Introduction
Postcardiotomy cardiogenic shock (PCCS), defined by inadequate end-organ
perfusion due to low cardiac output, occurs after 1-5% of cardiac
surgical procedures, and in about 1% of cases, patients may require
postoperative mechanical circulatory support (MCS).1,2The typical presentation of PCCS is decreasing cardiac function along
with the difficulty or inability to wean from cardiopulmonary bypass
without high-dose inotropic support and/or advanced MCS. Current MCS
strategies include the use of intra-aortic balloon (IABP)

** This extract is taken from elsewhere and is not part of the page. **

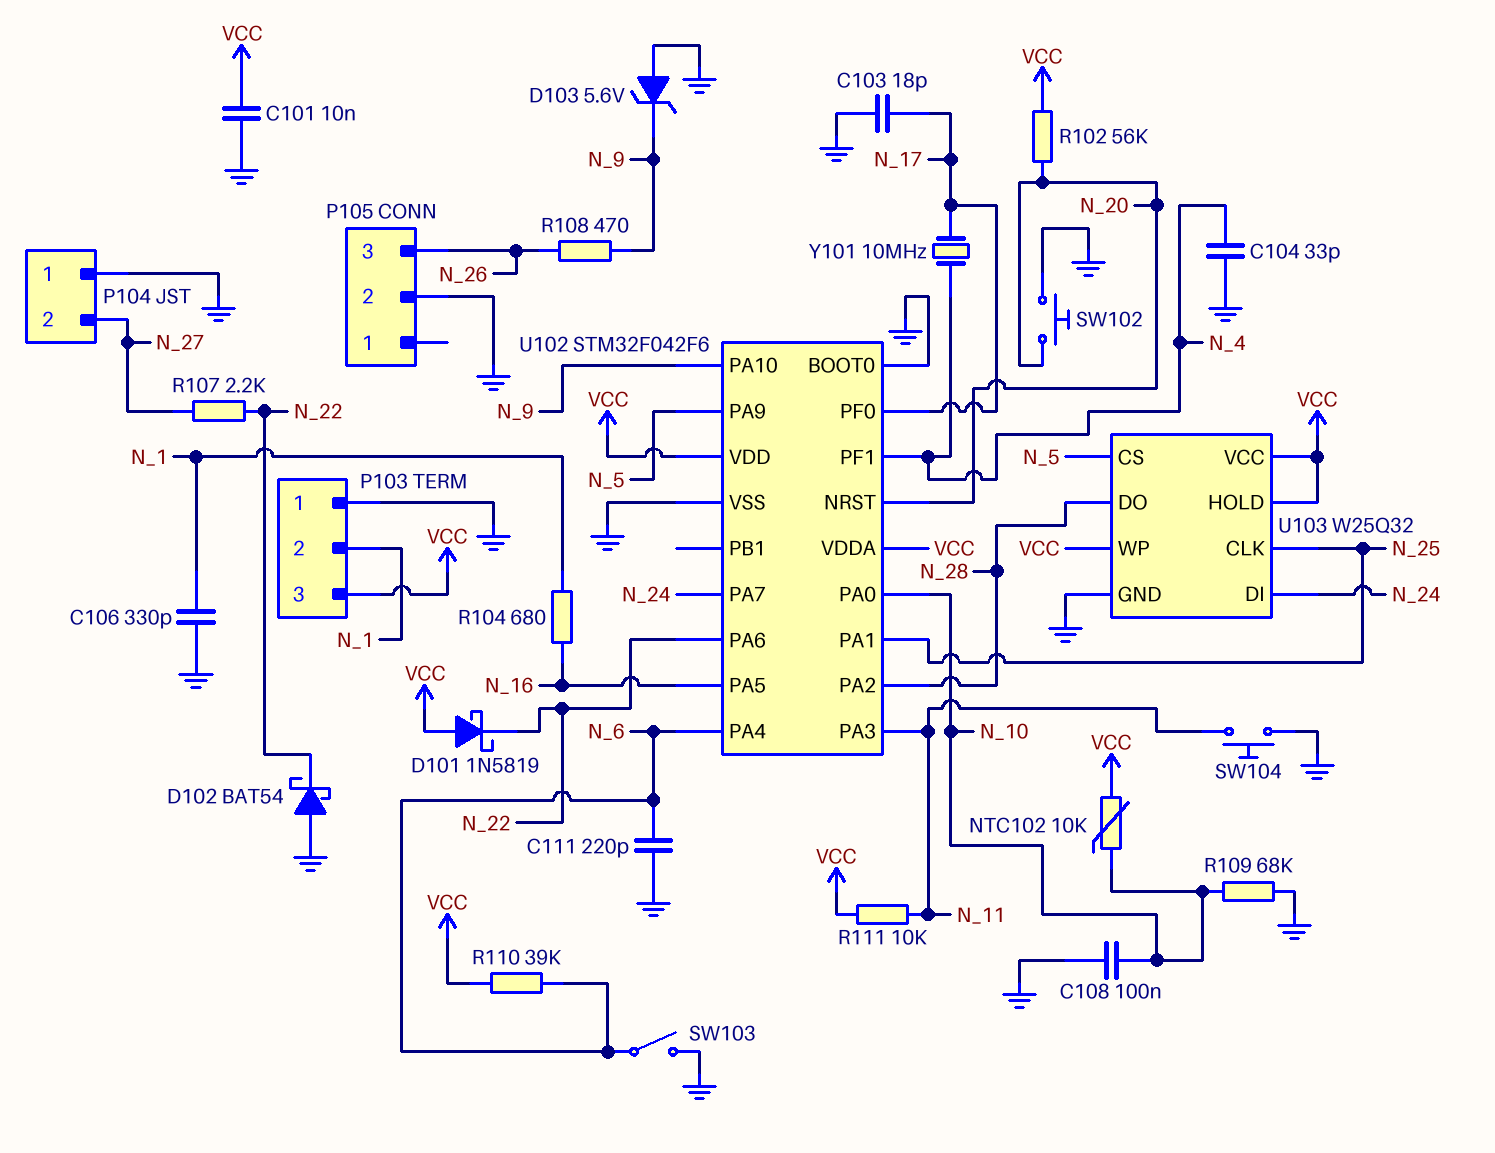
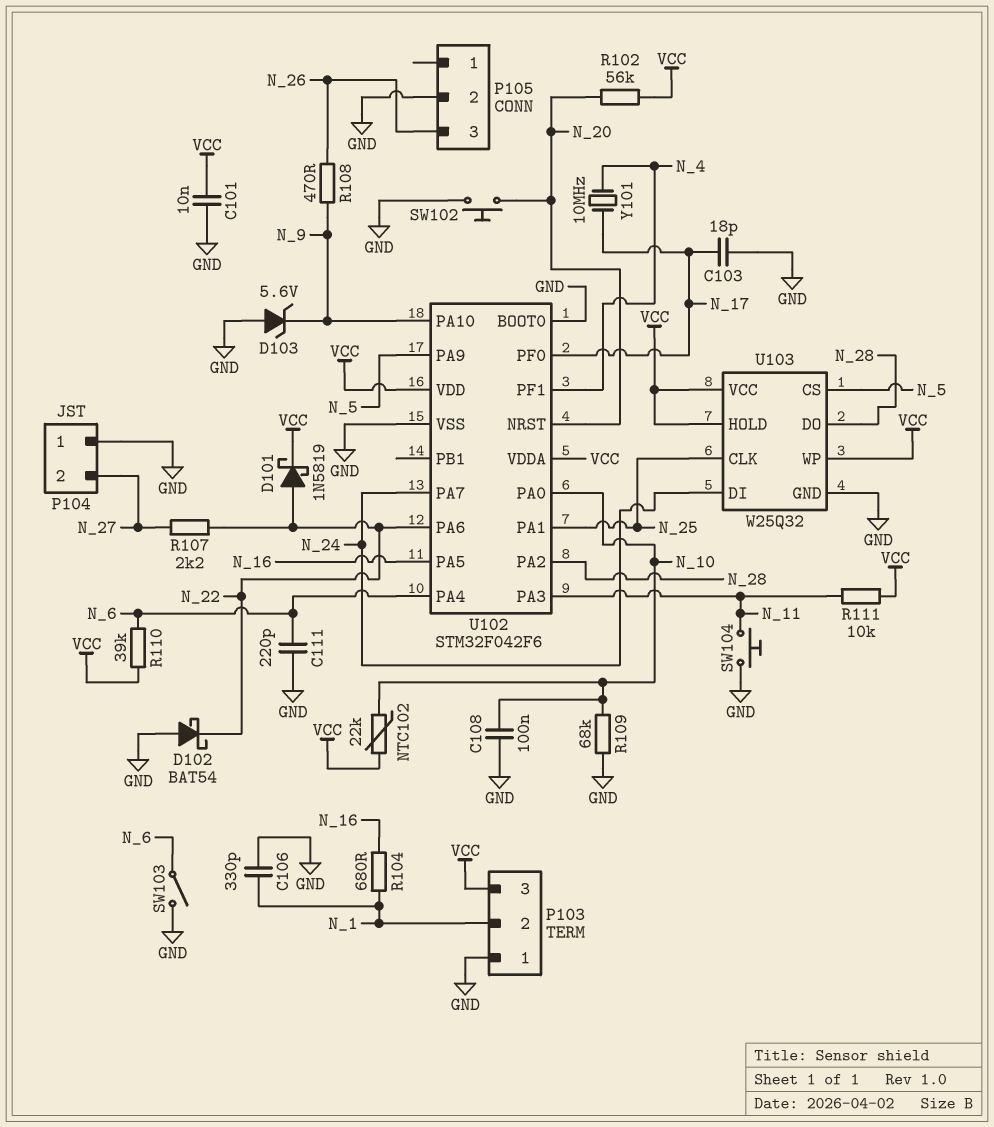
C104: 33pF (GND, N_4) -> none
D101: schottky 1N5819 (A VCC, K N_22) -> schottky 1N5819 (A N_22, K VCC)
NTC102: 10k (N_10, VCC) -> 22k (N_10, VCC)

counterpulsation, extracorporeal membrane oxygenation (ECMO),
percutaneously-implanted or surgically implanted left ventricular assist
devices, or a combination of devices.1 Despite
advances in the development of support strategies, in-hospital mortality
following PCCS remains high, with reports ranging from
40-90%.3–10
Due to the high costs of MCS usage following PCCS, along with the
propensity for increased rates of further complication, prolonged
intensive care and hospital stays, and ultimately high rate of death, it
is often debated whether these measures are beneficial or futile.
Furthermore, the long-term outcomes in survivors of PCCS have not been
well-studied. Therefore, this study aimed to investigate our experience
in using de novo MCS for PCCS following cardiac surgery, and examine
short and long-term outcomes.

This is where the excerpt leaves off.